The design of online identity systems has been the subject of intense debate in the last few years. Modern digital identity systems have enabled new and complex kinds of online interactions and communities. Unfortunately, many of these systems also have significant weaknesses.

Many of these weaknesses can be attributed to inherent limitations of centralized identity system designs. Firstly, these systems are generally built around central points of control—and therefore, central points of failure. Modern e-commerce, social media, and messaging platforms are vulnerable to pressure or interference from powerful actors (such as authoritarian governments), or to technical attacks from malicious hackers; when a central operator is coerced or hacked, many parties beyond just the central operator are put at risk. Secondly, these systems rely on the concentration of power in the hands of operators who cannot possibly be fully aligned (financially, socially, or morally) with all of their users—for example, private social media companies with diverse global audiences must often make decisions about what constitutes an act of unjustified censorship versus an act in the interest of public safety, though they are often ill-equipped to do so.

Decentralized and cryptographic mechanisms are not a magical panacea, but they do offer some useful tools, and they expand the design space for digital identity systems. As more of our social and economic lives move online, designing secure, privacy-preserving, and user-controlled identity systems will become increasingly important. In this post, we’ll argue that new cryptographic primitives such as zkSNARKs will be crucial for building identity systems with these properties.

At their core, zkSNARKs are useful because they enable users of digital systems to produce credible claims of arbitrary complexity, without reliance on a trusted party. All identity systems are built around some mechanism for generating credible claims of identity and reputation—typically, fairly complex claims attached to attestations from a trusted authority, like a government or a company. By applying zkSNARK constructions to claims about identity and reputation, we can rearchitect digital identity systems and put control and data custody in the hands of users.

Credible Claims

As zkSNARKs operate over precise, mathematically-defined “claims,” we must first precisely break down the nature of claims involved in identity systems.

It’s hard to do business with a completely unknown and untrusted counterparty. Common sense tells us that as trust between counterparties decreases, the likelihood of cooperation does as well; game theory tells us that the optimal strategy in a one-shot prisoner’s dilemma is always to defect. Would you be more willing to buy a used car from a close friend who is tightly linked to your social circles, or from a sleazy Craigslist seller dropping by from out-of-town, who won’t even give you their name?

To build trust with each other, we need to be able to make credible claims: claims about our identities and reputations that people who we interact with can find believable. It’s not really a credible claim if the Craigslist seller above assures you he’s “sold tons of cars before, and everyone loves my cars—take my word for it.” But if this claim was associated with a collection of five-star ratings from verified buyers on a popular website that you know about, it would certainly feel more credible.

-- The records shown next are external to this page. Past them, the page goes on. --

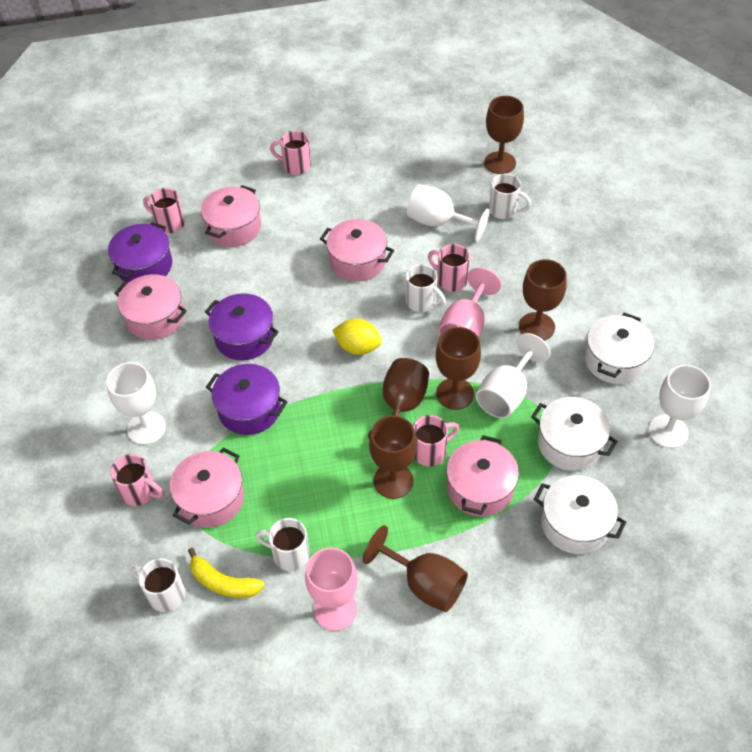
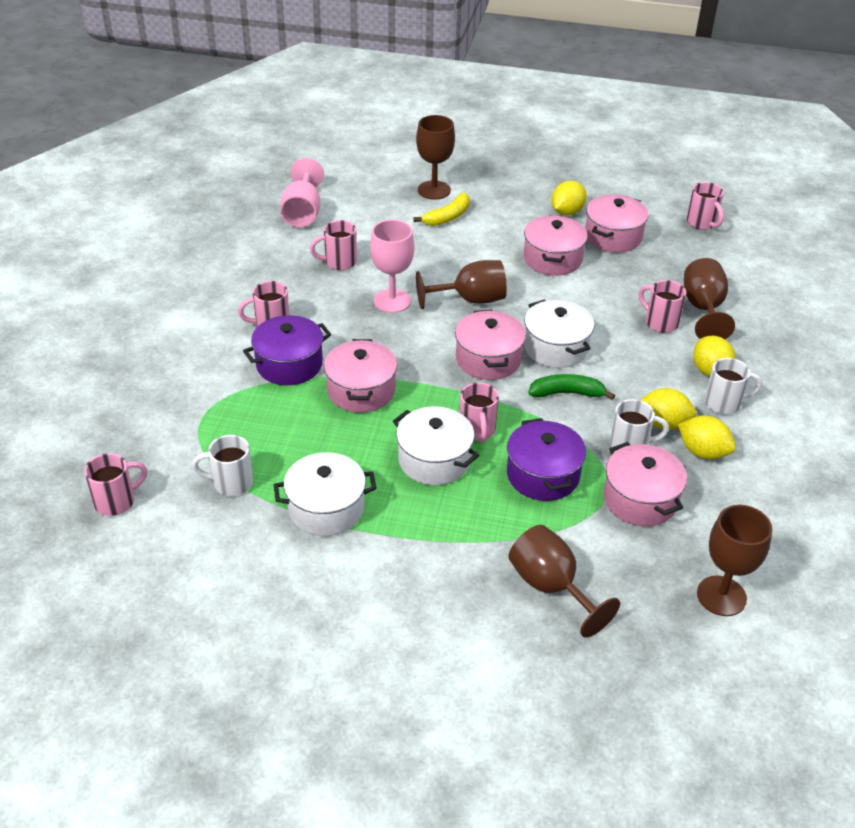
brown goblet: 6 -> 5
green banana: 0 -> 1
pink mug: 5 -> 6
purple pot: 3 -> 2
white goblet: 4 -> 0
white mug: 4 -> 3
yellow lemon: 1 -> 4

The idea of credible claims sounds obvious, but building and legitimizing a mechanism (in this example, a popular listings website) for producing credible claims is no easy task. In traditional models, our usual solution is to delegate record-keeping management to a trusted authority, so that they can attest to our claims about identity and reputation and lend them credibility. This authority must prove their legitimacy and trustworthiness over time (often in adversarial environments), and maintain infrastructure for generating and distributing attestations at scale.

Crucially, in most models, the central authority’s attestation is what makes a claim credibleThis is a valid government ID, so I’m a citizen; that is an accurate list of my followers, so I’m a social influencer; these are a vetted set of reviews and ratings, so I’m a trustworthy online retailer.

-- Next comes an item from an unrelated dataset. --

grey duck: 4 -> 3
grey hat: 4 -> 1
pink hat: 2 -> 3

Another application for credible claims lives at an even lower level of the stack. To begin with, how do you know that the person or business you’re interacting with is presenting you with a claim about themselves, and not someone else? In systems that depend on a trusted authority, these authorities take on the even more basic function of attesting to identity itself. An API access token, a government-issued passport, or a chain of signatures generated by Certificate Authorities when you visit a website are all attestations for claims about identity.

Useful identity systems allow participants to make a very wide variety of complex credible claims:

Privacy

The fact that nearly all identity systems inherently require privacy to function as intended further complicates the picture.

Privacy is important for ethical and ideological reasons that are sometimes controversial; but even more fundamentally, it’s often necessary as a simple matter of system design. For example, almost all identity systems rely on the notion of secret data to generate believable claims about identity—a password, Social Security number, private key, credit card PIN, account recovery question, etc. This data must be kept private, for obvious reasons. Additionally, the process of producing credible claims with completely transparent data may have negative externalities, or at least externalities that are hard to reason about; privacy guarantees prevent these. For example, if you had to present your entire financial history just to buy or sell an item in an online marketplace—bank statements, credit card transactions, loan payments, and the works—a counterparty could use this information to initiate out-of-scope interactions that have nothing to do with the original transaction (negative examples include advertising, or even harassing and blackmailing). Privacy “sandboxes” one-off interactions, cleanly defining and limiting their scope, so that we can build more complex systems from simple and understandable building blocks.

In traditional systems that require privacy, we have to delegate even more power to the central authority—in such systems, central authorities store private data and attest to credible claims about this data that are nearly impossible to verify.

The Role of Cryptography

So far, all of the models we’ve discussed for credible claim generation and identity systems have involved a centralized actor. And as we’ve discussed, there are plenty of reasons why we may want to explore systems that don’t rely on a powerful record-keeper or manager.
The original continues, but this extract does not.